Medium Shapes - like orecchiette (little ears), macaroni ( dumpling),  fussilli (twisted spaghetti), gemilli  (twins) and  bow ties will work well with almost any sauce or  baked in a sauce such as the ubiquitous macaroni cheese or tossing with vegetables for a salad.
Large shapes - such as Jumbo shells, cannelloni  are for stuffing with mince, cheese-based or a vegetarian mixture and baking.
Flat pasta sheet - designed to help create the classic Lasagne, they come pre-cooked and can be trimmed to fit the shape of the dish. 

Puy Lentil Lasagne
Earthy but delicate, chewy yet tender, moss green-brown Puy lentils are more often served as part of a meal, mostly because of their cost.
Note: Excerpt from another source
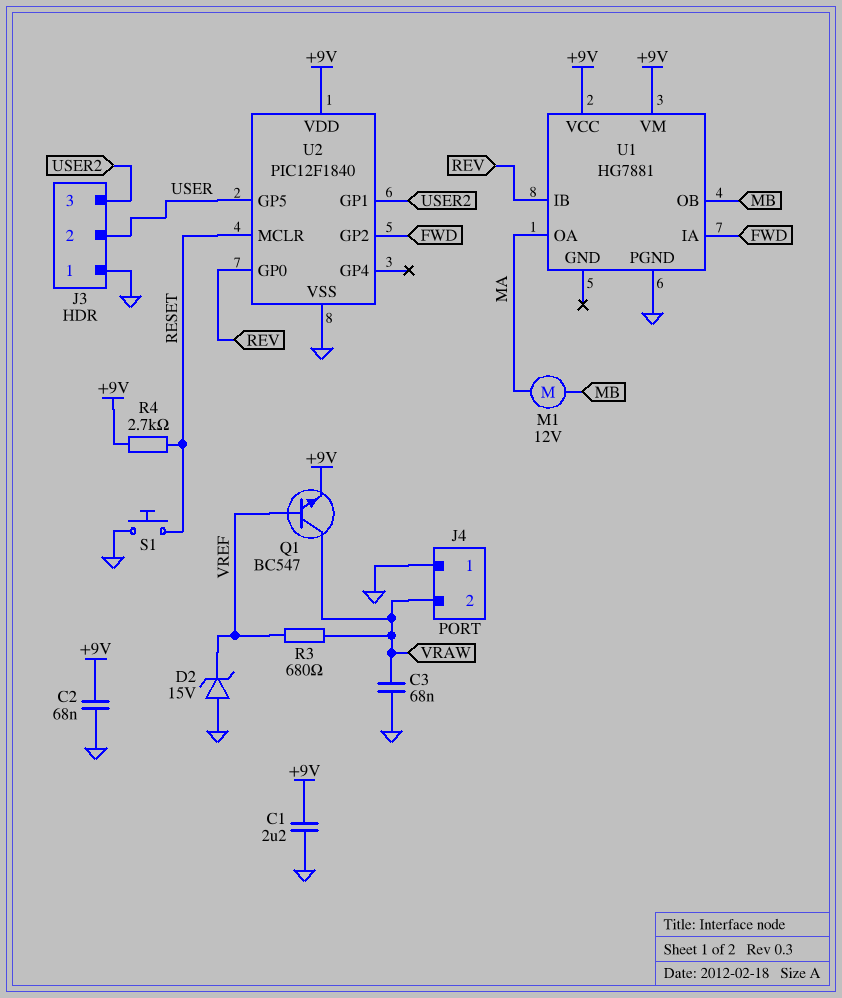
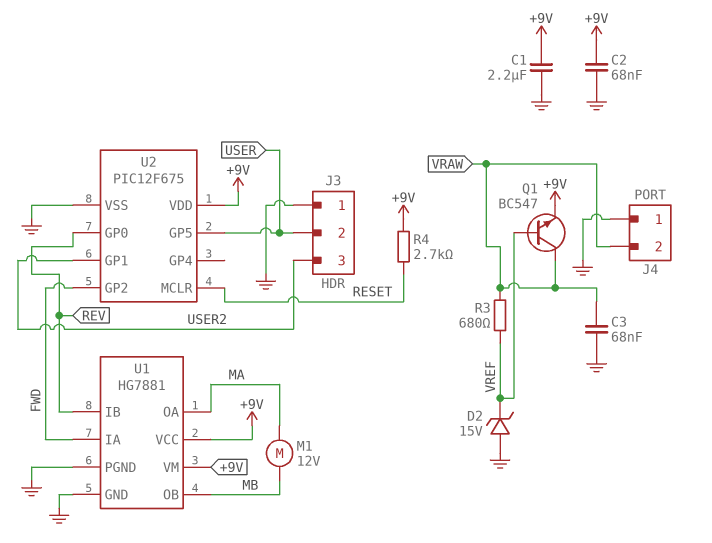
S1: button (GND, RESET) -> none
U1 pin GND: none -> GND
U2: PIC12F1840 -> PIC12F675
However, cooked with garlic - mellowed from roasting - salty pancetta, and dense meaty flat mushrooms, a small amount of these cult-status lentils can be stretched to make a sensational sauce for a very easy and stylish lasagne!

Preparation Time:
20 minutes
Cooking Time: 
1½ hours
Serves: 6

600 grams large flat mushrooms
2 bulbs roasted garlic (see method below)
150 grams panceta
¼ cup olive oil
1½ cups Puy or brown lentils
4 cups beef stock
10-12 dried lasagne sheets
250-350 grams firm-style mozzarella


  1. Preheat the oven to 180ºC. Grease an 8-cup capacity ovenproof lasagne-style dish.

  2. Cut one large mushroom into thin slices and set aside to use later for the top. Chop the remaining mushrooms evenly. Cut the garlic bulbs in half horizontally and squeeze out every skerrick of cooked paste.
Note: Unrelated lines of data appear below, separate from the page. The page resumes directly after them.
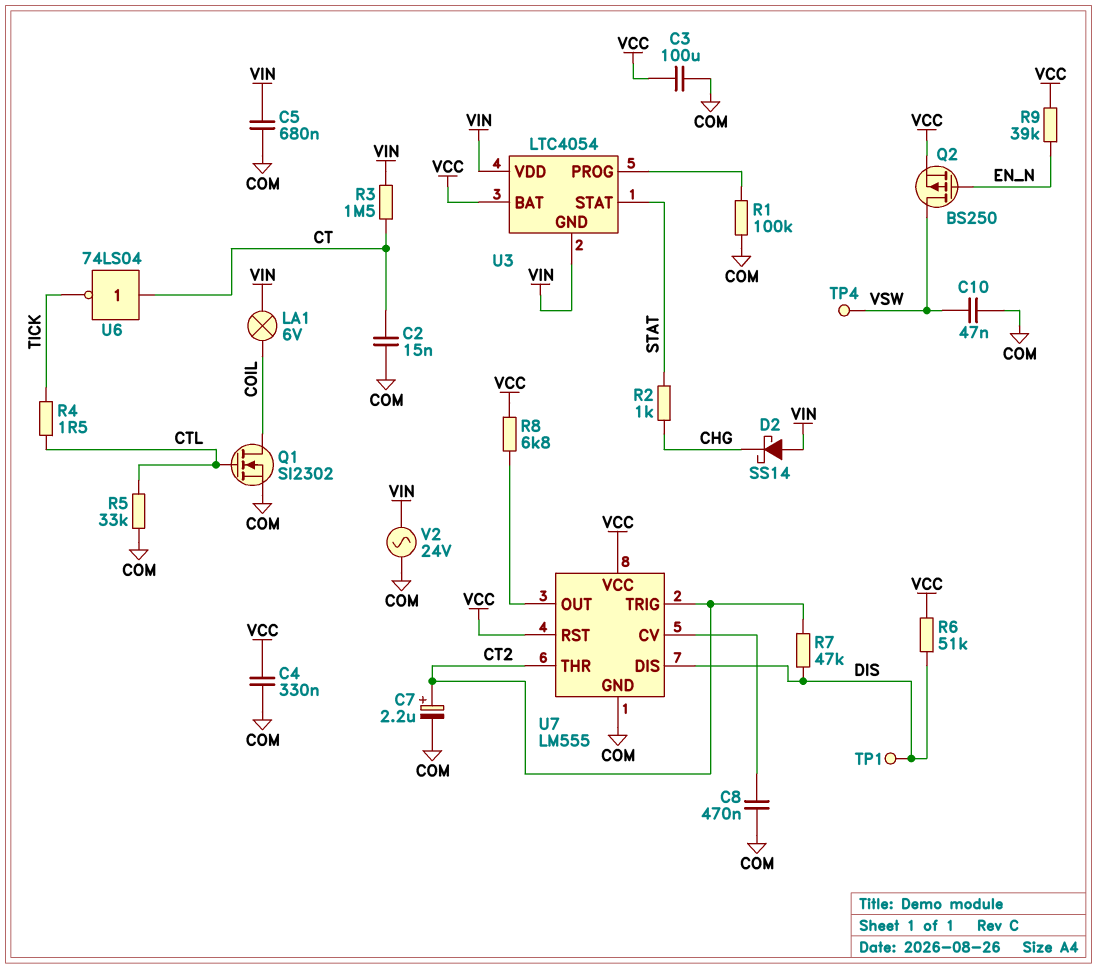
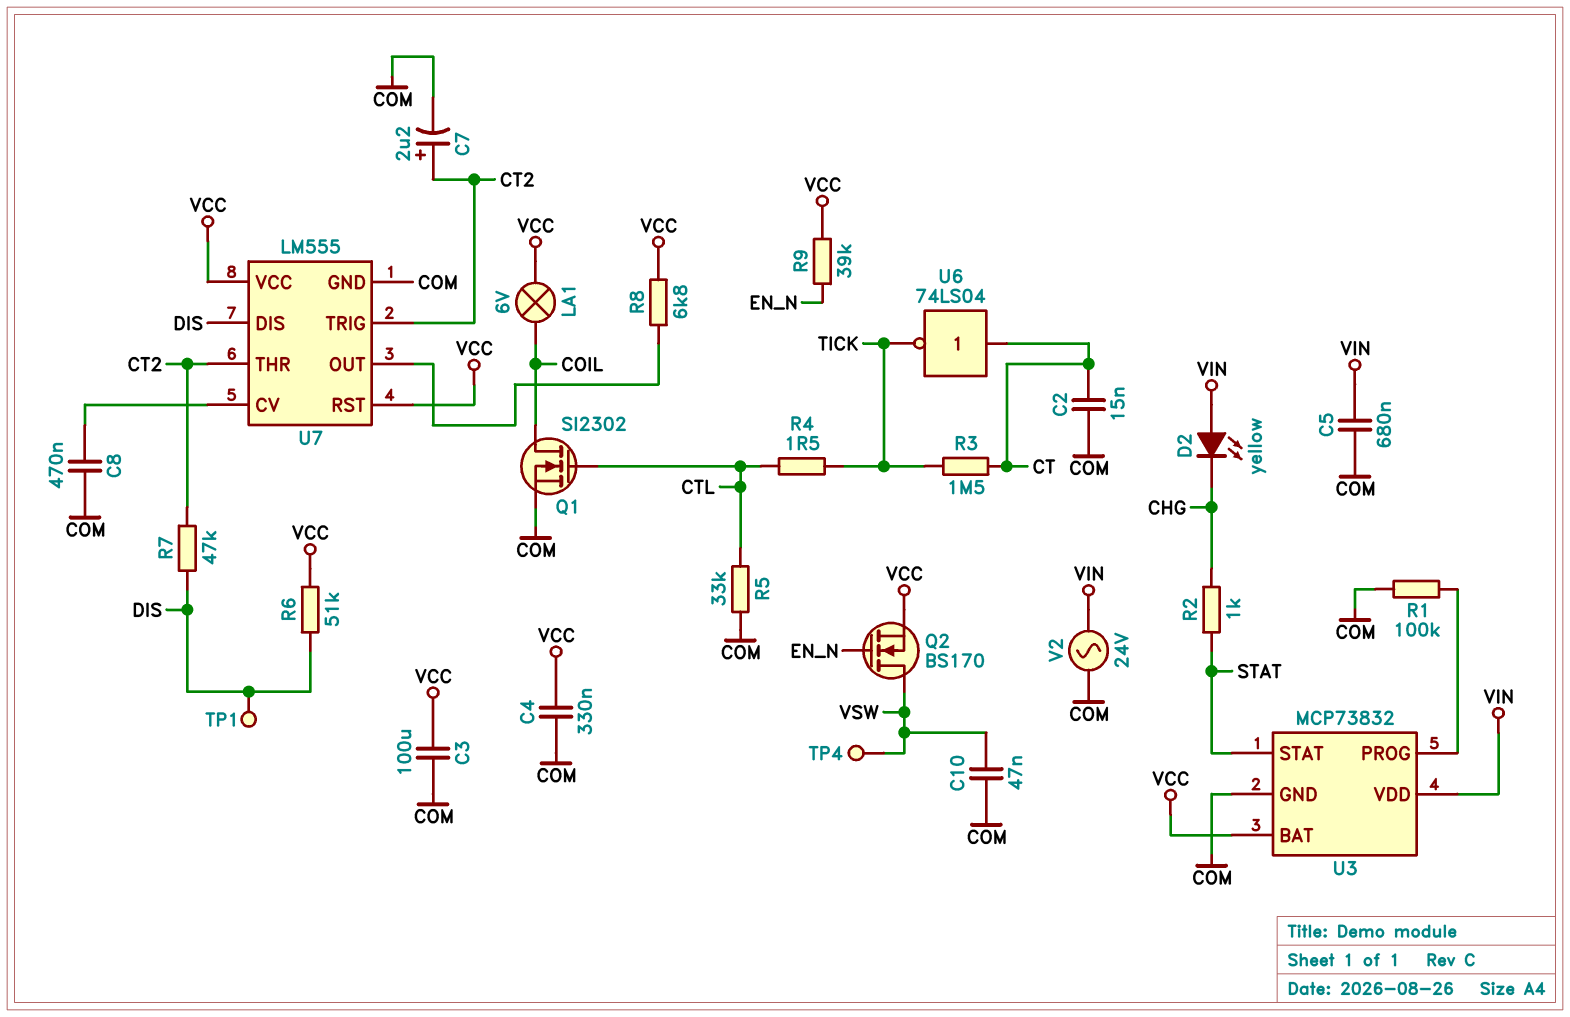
D2: schottky SS14 (A VIN, K CHG) -> LED yellow (A VIN, K CHG)
LA1: lamp 6V (COIL, VIN) -> lamp 6V (COIL, VCC)
Q2: PMOS BS250 (G EN_N, D VSW, S VCC) -> NMOS BS170 (G EN_N, D VSW, S VCC)
R3: 1.5M (CT, VIN) -> 1.5M (CT, TICK)
U3: LTC4054 -> MCP73832
U3 pin GND: VIN -> COM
  3. Heat a large lidded frying-pan and cook the pancetta slices until crispy. Use a slotted spoon to transfer to a plate and crumble. Set aside. Add the olive oil to any fat remaining from the pancetta in the pan and cook the diced mushrooms and garlic until the mushrooms are well softened.

  4. Stir in the lentils and beef stock. Cover and simmer for about 45 minutes, stirring regularly until the lentils are tender. The mix should not be dry, but sauce-like. Stir in most of the pancetta and season with salt and pepper, if wished.

  5. Into the prepared dish, spoon one-third of the lentils and then cover with a layer of pasta. Using a thin-bladed knife or cheese peeler, cut the mozzarella into the thinnest possible slices and layer one-third of it on top of the pasta. Repeat layers, finishing with a layer of cheese. Sit the reserved sliced mushrooms on top.

  6. Bake in the preheated oven for 40 minutes or until hot and golden. Serve immediately, garnished with the remaining pancetta, accompanied with a fresh tomato salad or baked tomatoes and crusty bread to mop up the juices.

Roasted garlic bulbs:

  1. Drizzle garlic bulbs with oil, wrap securely in foil and bake at 180ºC for 35-45 minutes or until a skewer can be inserted easily into the centre of the bulb. Keep in an airtight ceramic dish in the refrigerator (avoid using plastic dishes, the flavour permeates through the plastic).